That was an epiphany for me?
"You see that lack of access amid such dire need and you know you can’t stay in the lab examining just one small part of the problem.
—Brian Mustanksi, PhD
“When our study showed that one in seven young gay men age 16 to 24 are infected with HIV, it floored me,” said Brian Mustanski, assistant professor at IJR. “The actual numbers are no doubt higher, and yet there are no empirically tested interventions to reduce risk in this group. I walked into a community organization for lesbian and gay teens we work with, and the kids needed such a range of services, from HIV tests to mental health treatment to medical or housing services, and even just a hot shower. I realized then just how much need there was—and the utter lack of resources to fill those needs. You see that and you know you can’t stay in the lab examining just one small part of the problem.”
Mustanski could have easily stayed in the lab. His early career included an impressive body of research on how genes influence behavior and the genetics of sexual orientation. But in coming to IJR, he realized that he could apply his basic science background to help fill the need directly.
“I was talking with a colleague who was testing how regulation of emotion influences risk-taking. My impulse was to design an experiment in the lab.” Instead, she suggested they develop an intervention and then compare its results to a control group that gets the standard treatment. “I thought, wow, we can do that? We can develop an intervention to answer a basic question and at the same time maybe help some youth?
That’s not how scientists are typically trained.

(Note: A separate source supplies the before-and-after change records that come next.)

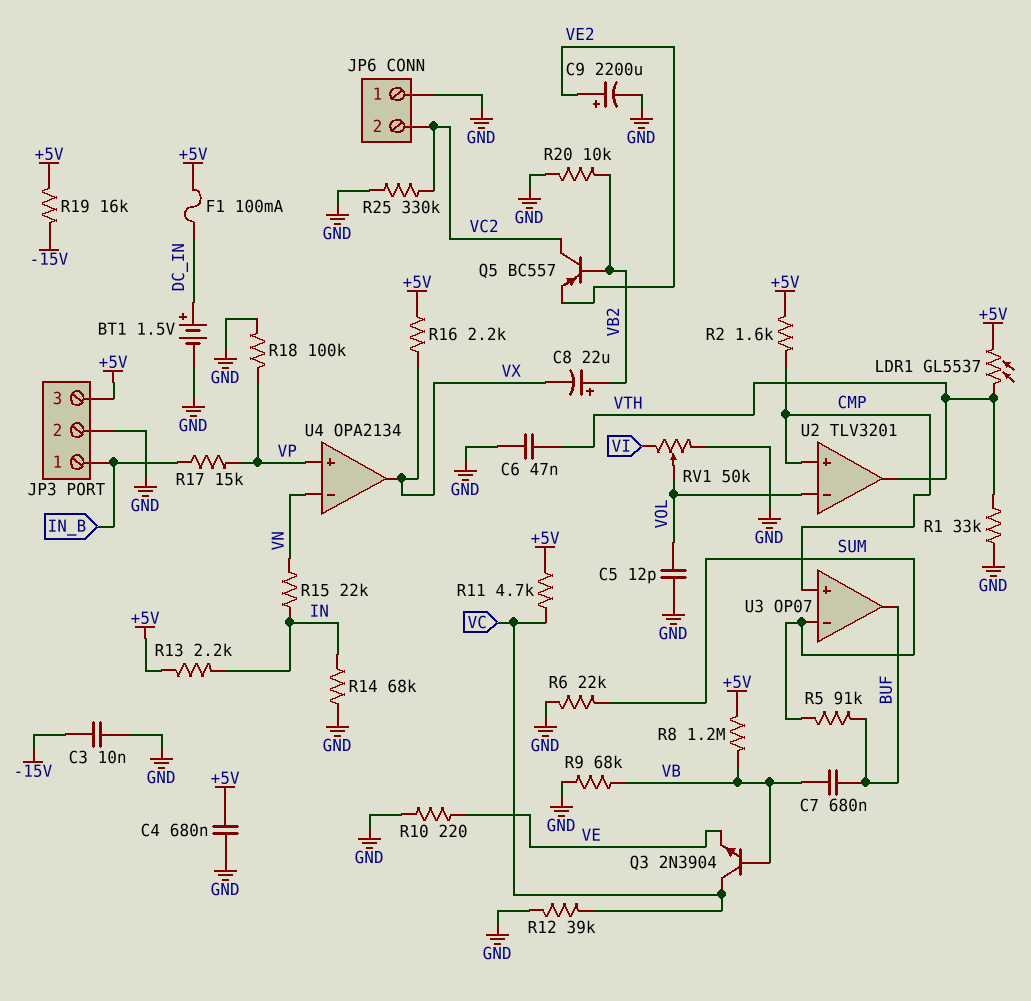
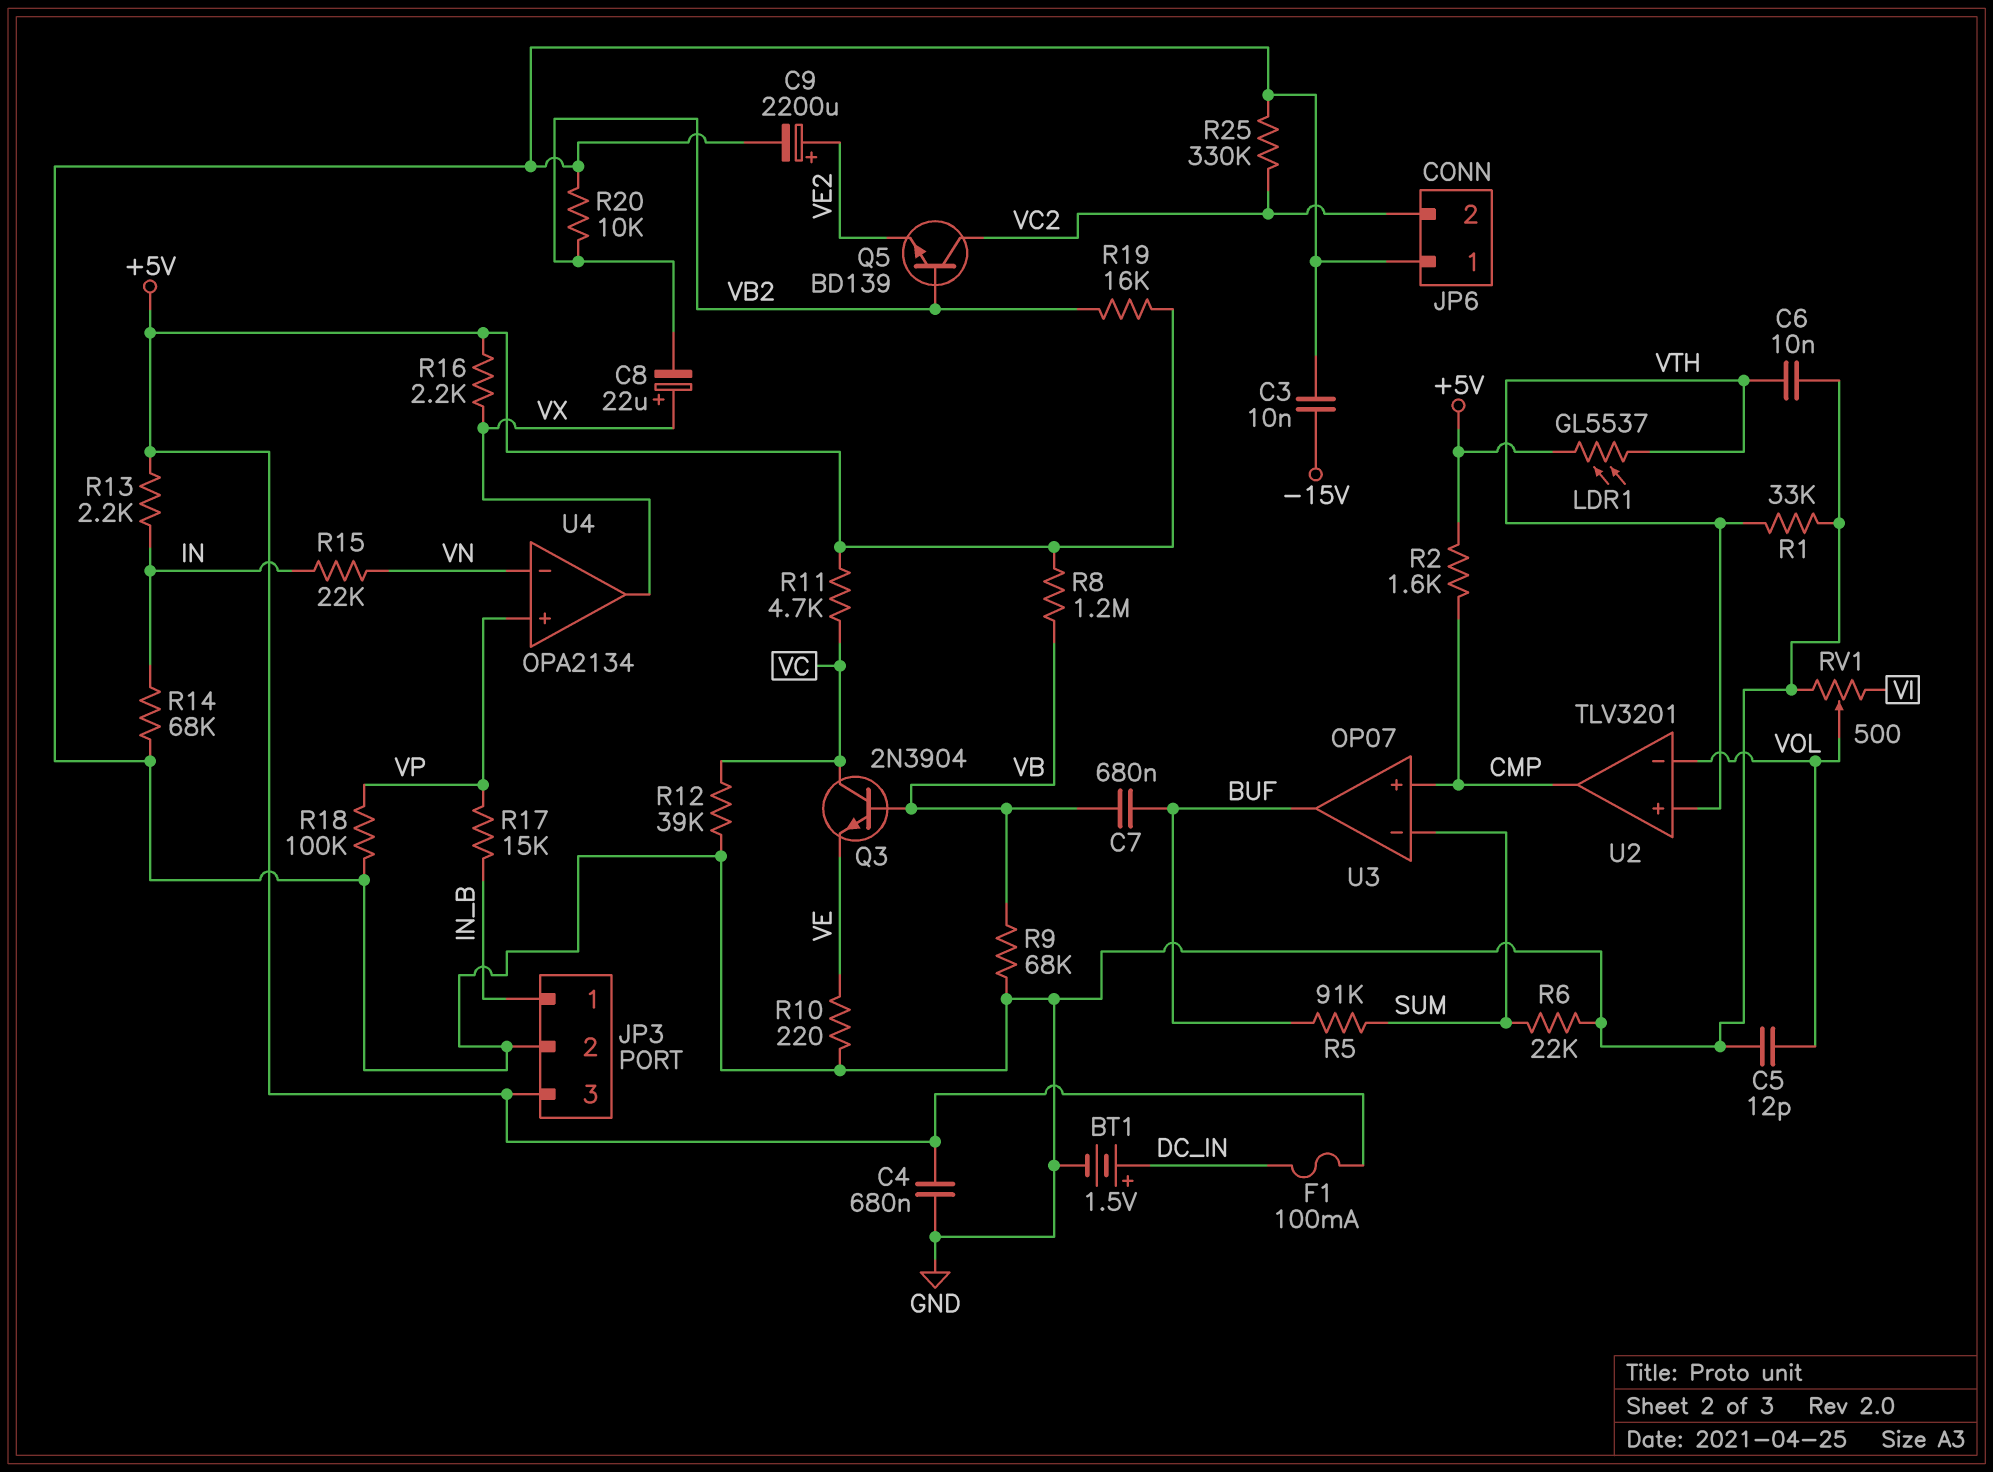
C6: 47nF (GND, VTH) -> 10nF (GND, VTH)
C8: 22uF (plus VB2, minus VX) -> 22uF (plus VX, minus VB2)
Q5: PNP BC557 (B VB2, C VC2, E VE2) -> NPN BD139 (B VB2, C VC2, E VE2)
R19: 16k (+5V, -15V) -> 16k (+5V, VB2)
RV1: 50k (GND, VI, wiper VOL) -> 500 (GND, VI, wiper VOL)
U2 pin in+: CMP -> VTH
U2 pin out: VTH -> CMP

That was an epiphany for me.”
Today Mustanski and his colleagues are designing the first long-term study to examine the multiple health risks and their influences that gay, lesbian, bisexual, and transgendered youth face. This will directly influence future intervention research. Meanwhile, Mustanski is also designing an Internet-based intervention to help increase knowledge, skills, and support that he hopes can counteract gay and lesbian youth’s higher risk for HIV, victimization, depression and suicide, and substance use.
“Youth anywhere, anytime, can tap into the intervention via the Internet,” he says. “Hopefully that access will broaden its reach and impact.
Right now, there’s almost nothing there for them, and that’s what makes me stick with it and do something about the problem.”